Otherwise, without that violinist, who could tell? Douglas Sirk directed this in between (starring the same leads) "Written on the Wind" and (different leads) "Imitation of Life." For various reasons, those are two of the greatest and most entertaining melodramas ever filmed.
On every level, "Tarnished Angels" was phoned in.
George Zuckerman's script intermittently strives for Faulknerian something or other, particularly in Hudson's drunken newsroom monologue in the last reel. But nobody ever talked Faulknerian in real life so it sounds like pseudo-poetic "depth" when it's really just Woolworth pretension.
Maybe better actors could have carried it off, but we'll never know because "Tarnished Angels" is the nadir of everybody's career.
Hudson, thankfully, went on to find his true screen persona as a light comedian with Doris Day. Here, early on, he already looks slightly soft in the face, though still handsome. (But Robert Stack is handsomer, and strips to a t-shirt to boot.) Hudson just reads weak and incompetent as an actor here. One views "Tarnished Angels" from the retrospective of the present and thinks, "Damn, he's dull." Nice guy, but mediocre.
Dorothy Malone? Same thing. You can't help liking her on screen, though her range consists of about three expressions, all phony.

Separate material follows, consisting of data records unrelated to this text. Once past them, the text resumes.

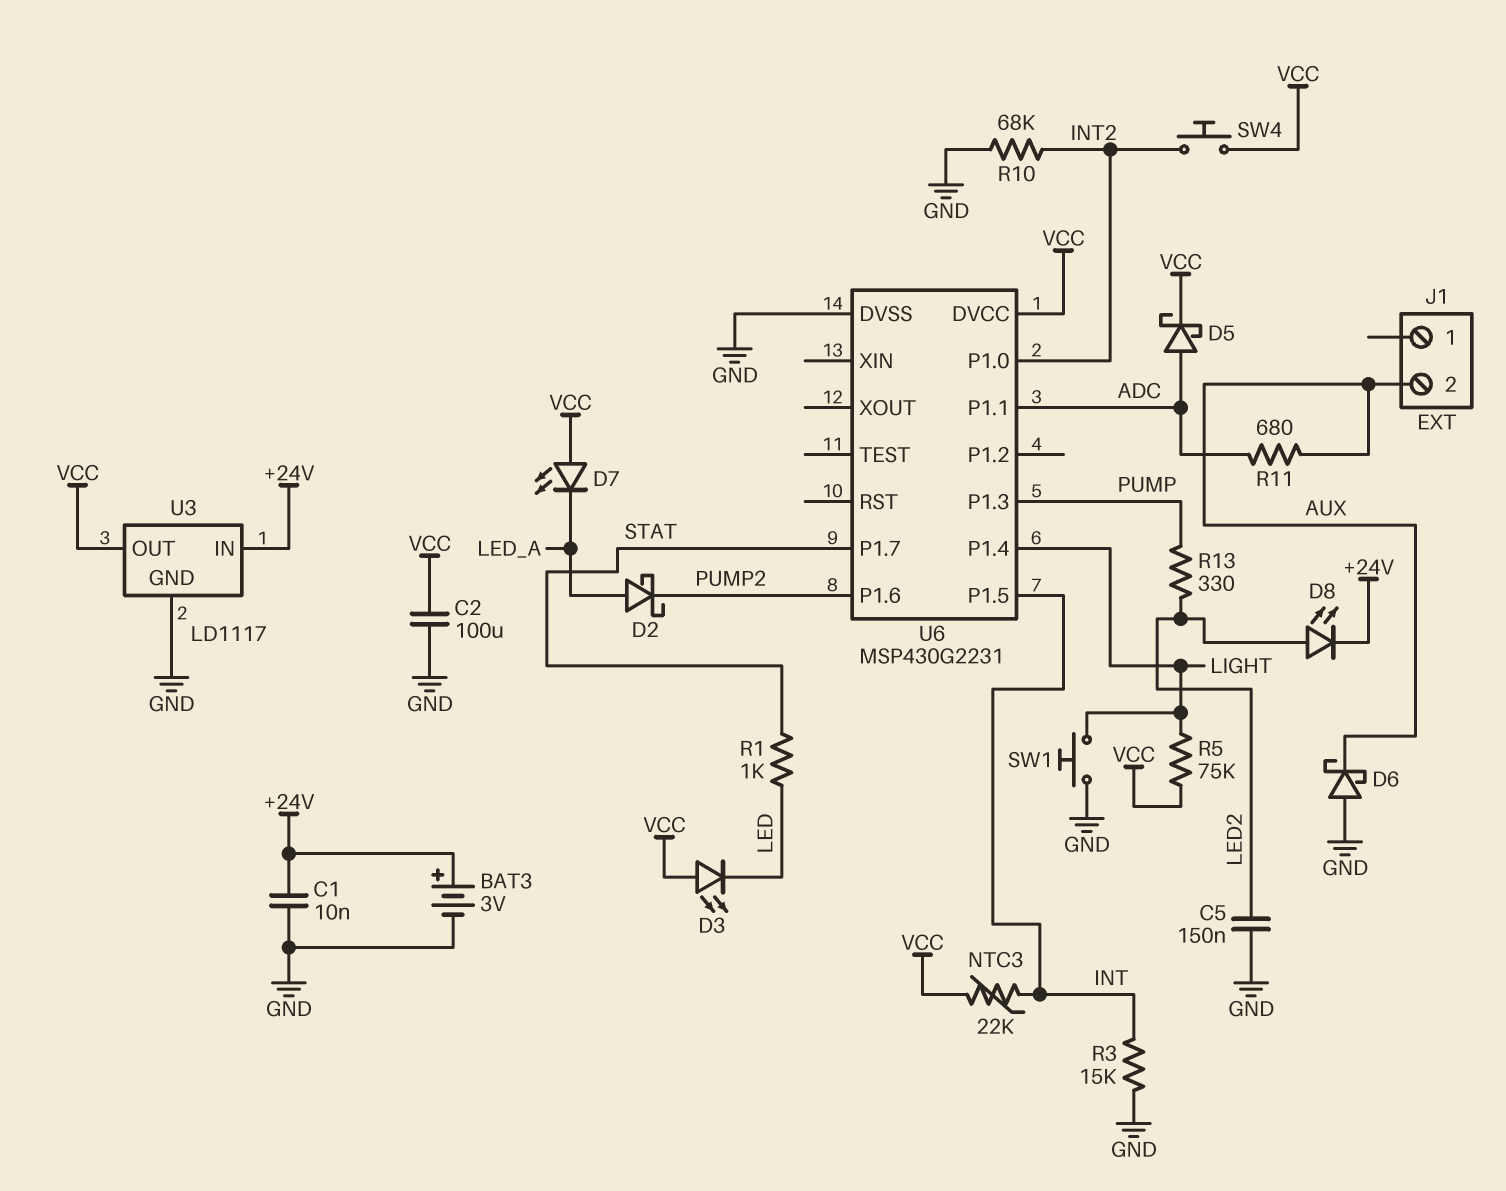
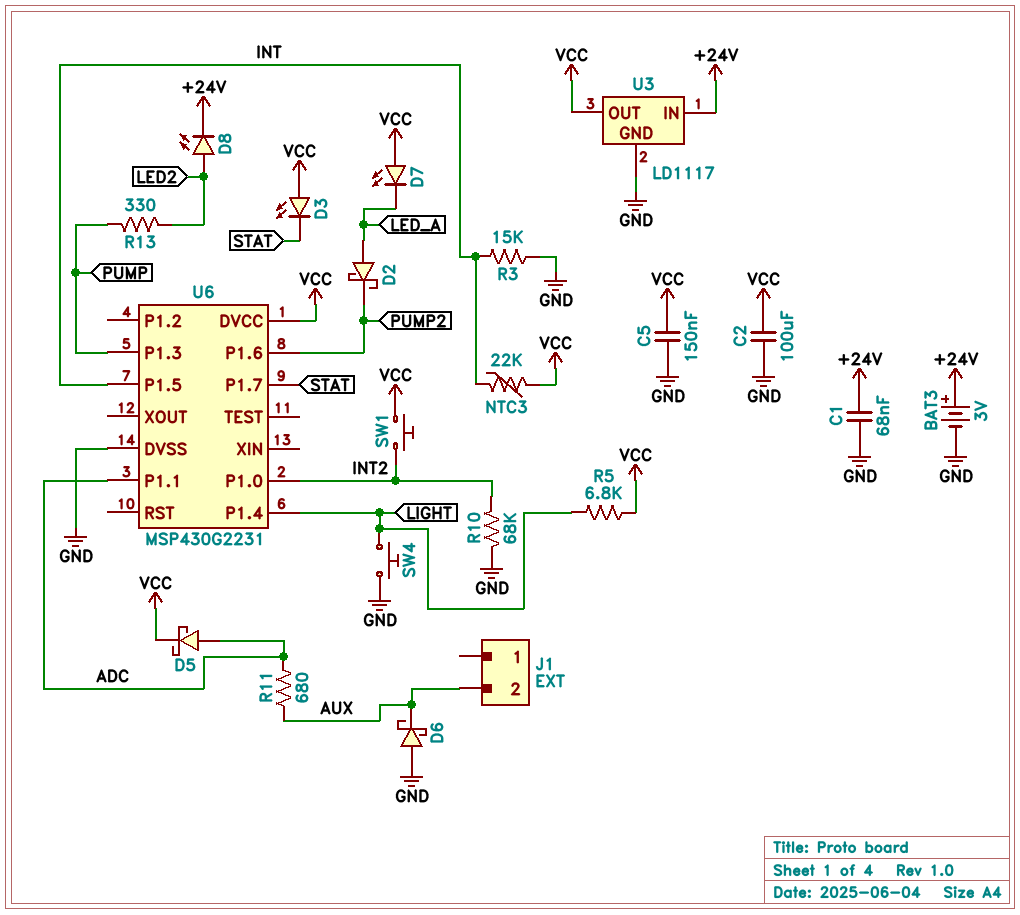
C1: 10nF (+24V, GND) -> 68nF (+24V, GND)
C5: 150nF (GND, LED2) -> 150nF (GND, VCC)
D3: LED (A VCC, K LED) -> LED (A VCC, K STAT)
R1: 1k (LED, STAT) -> none
R5: 75k (LIGHT, VCC) -> 6.8k (LIGHT, VCC)
SW1: button (GND, LIGHT) -> button (INT2, VCC)
SW4: button (INT2, VCC) -> button (GND, LIGHT)

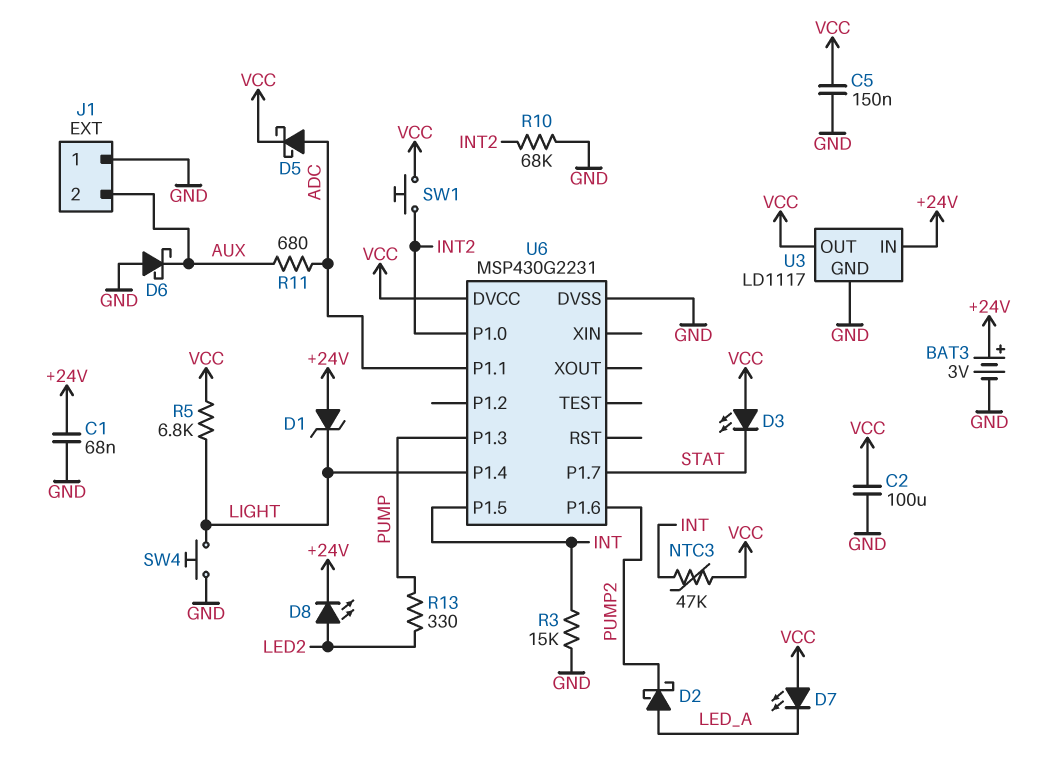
D1: none -> zener (A +24V, K LIGHT)
J1 pin 1: none -> GND
NTC3: 22k (INT, VCC) -> 47k (INT, VCC)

Offscreen, you intuit Malone was a great, down-to-earth, loving gal. Heaven knows she was pretty. But she's so busy "playing" sultry, seductive, sexy and sinful -- jutting her chin defiantly, lowering her eyes and generally imitating Lauren Bacall -- you just want her to retire and go back to Texas and find suburban love and happiness as somebody's wife and mother. Consistently miscast by Hollywood as a sex symbol, she's like watching the president of the PTA, or your Mom, bleached under contract to play "slutty."
Her most (perhaps only) fully realized dynamic performance was in "Man of a Thousand Faces." She was memorable.

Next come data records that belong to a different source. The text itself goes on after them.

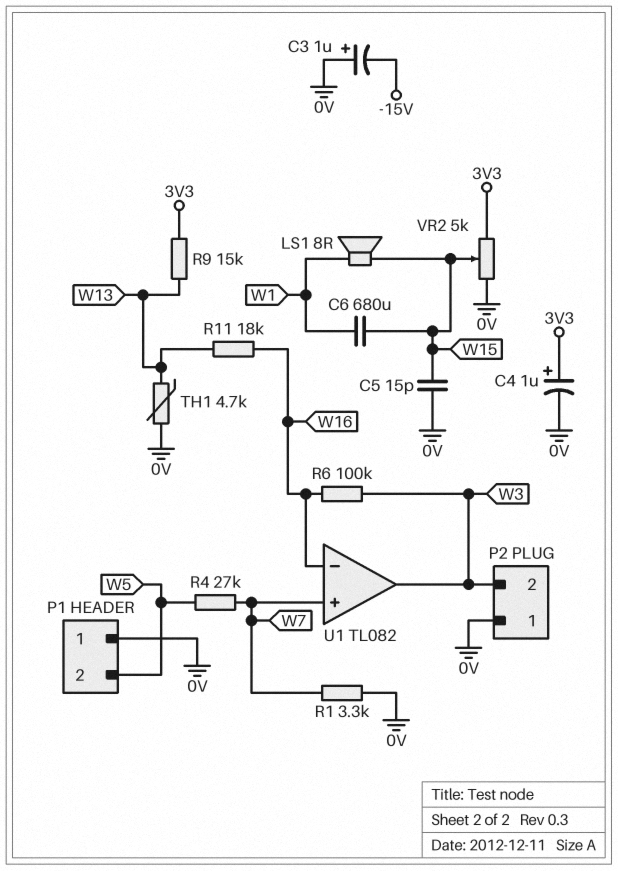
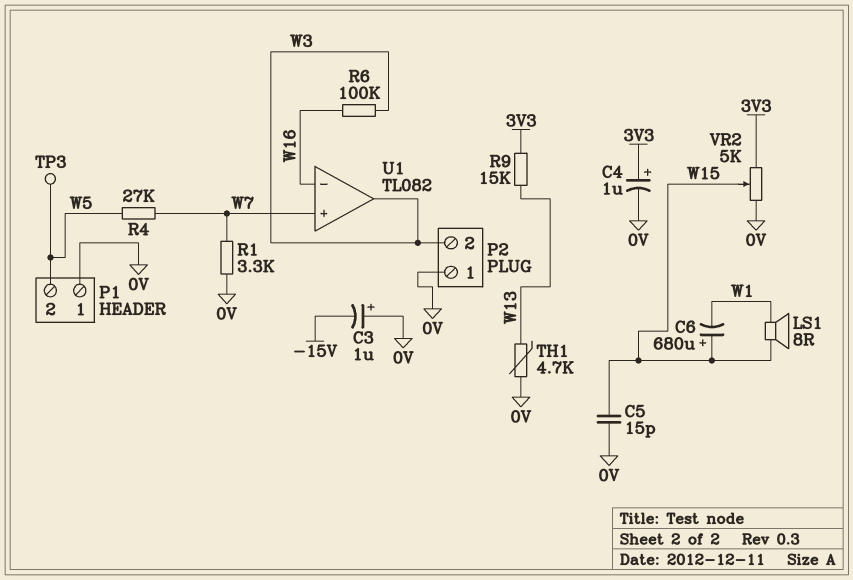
C6: 680uF (W1, W15) -> 680uF (plus W15, minus W1)
R11: 18k (W13, W16) -> none
TP3: none -> test point (W5)

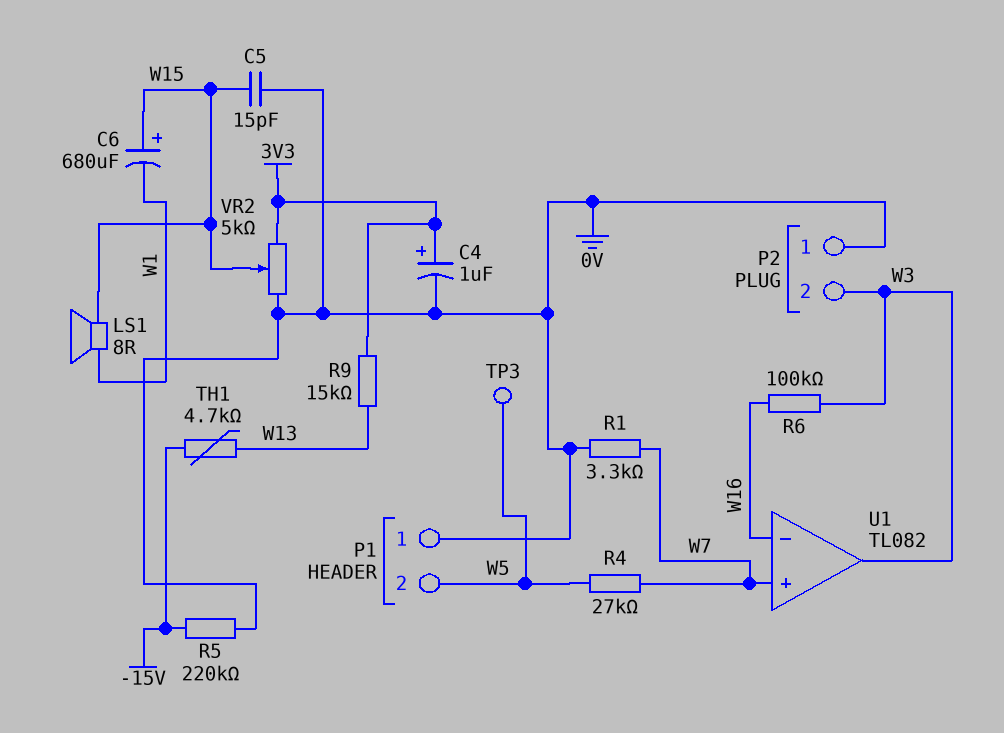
C3: 1uF (plus 0V, minus -15V) -> none
R5: none -> 220k (-15V, 0V)
TH1: 4.7k (0V, W13) -> 4.7k (-15V, W13)

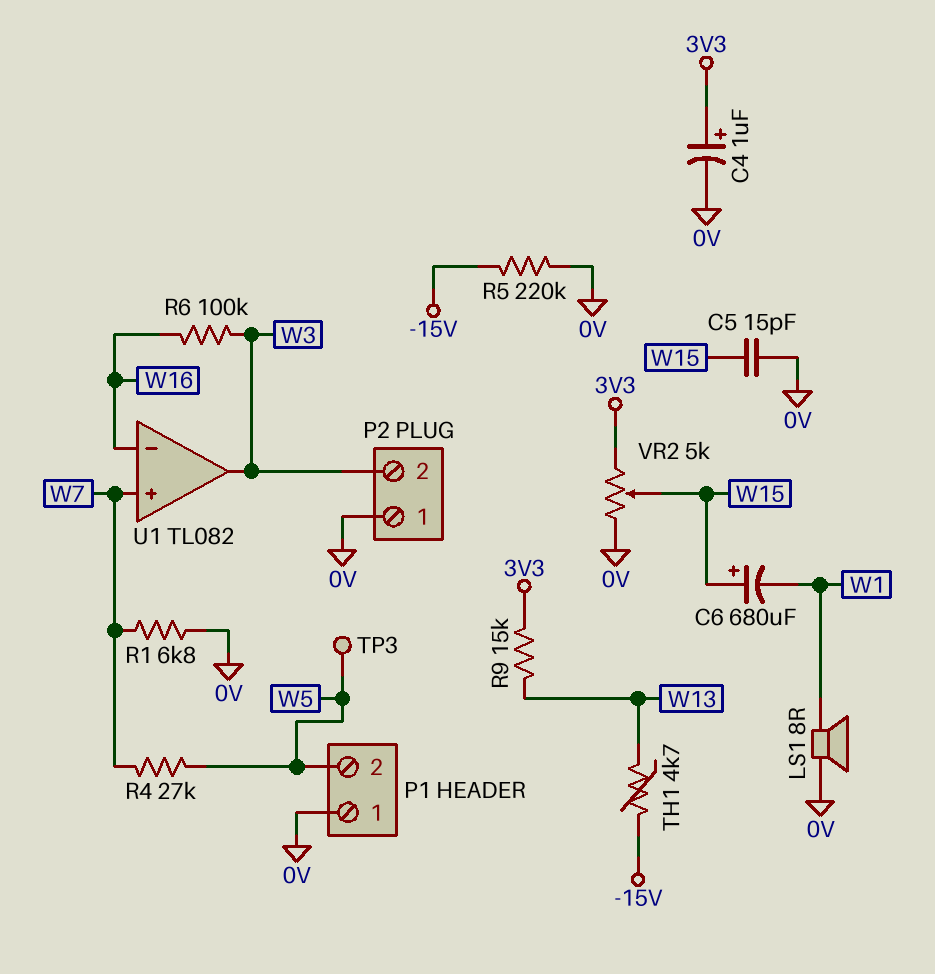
LS1: speaker 8R (W1, W15) -> speaker 8R (0V, W1)
R1: 3.3k (0V, W7) -> 6.8k (0V, W7)

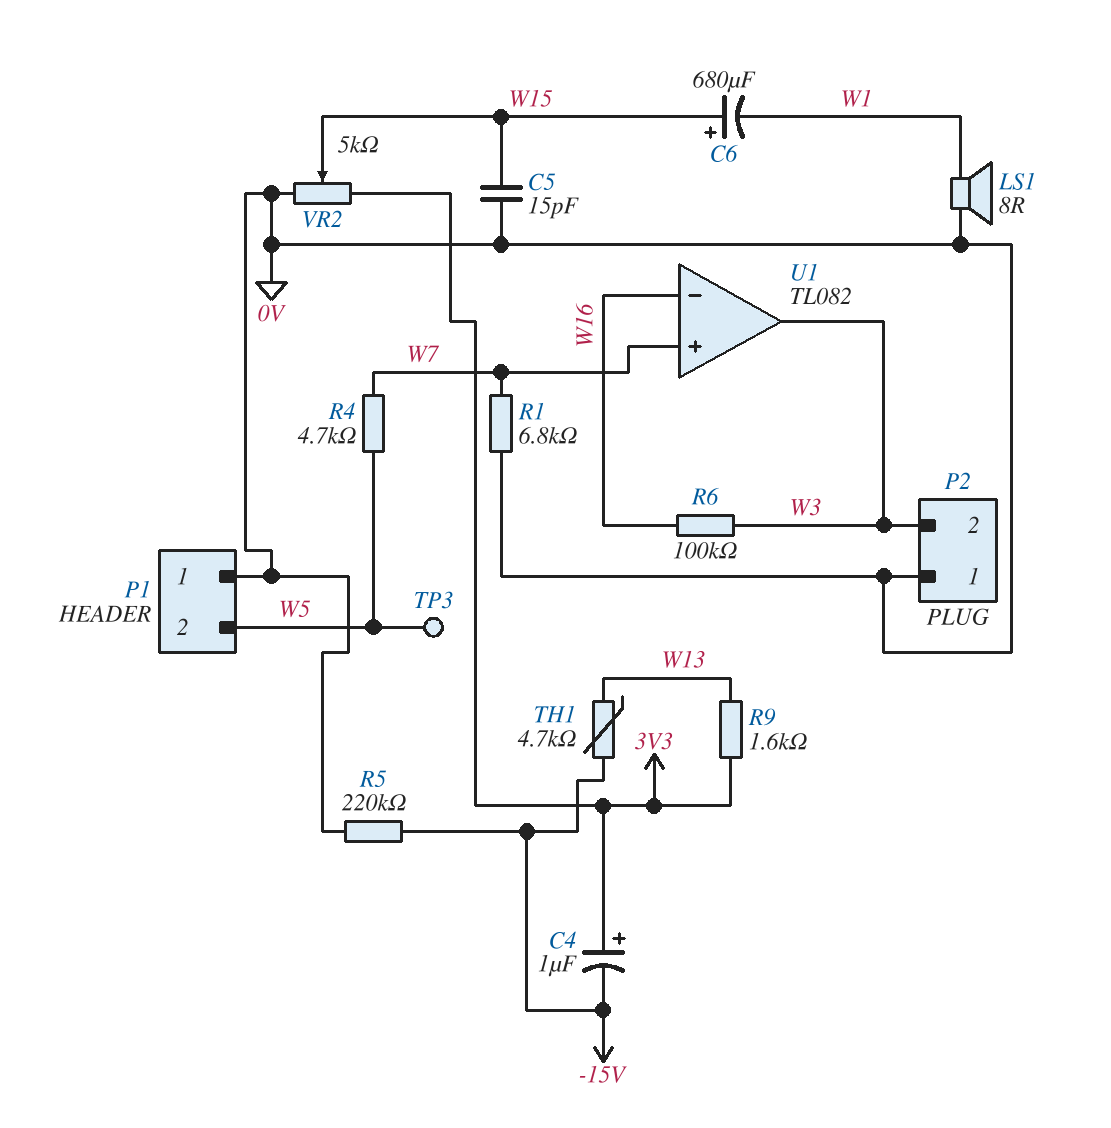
C4: 1uF (plus 3V3, minus 0V) -> 1uF (plus 3V3, minus -15V)
R4: 27k (W5, W7) -> 4.7k (W5, W7)
R9: 15k (3V3, W13) -> 1.6k (3V3, W13)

Even the great Jack Carson comes off half-mast in "Tarnished Angels." If you pay attention, it's because of the lines. He's fine, except when the dialogue requires him to be "poignant."
Robert Stack is Robert Stack is Robert Stack.
But the shot compositions and lighting are terrific.
Everybody except the violinist, including Douglas Sirk, phoned this one in.
Before the days of 911.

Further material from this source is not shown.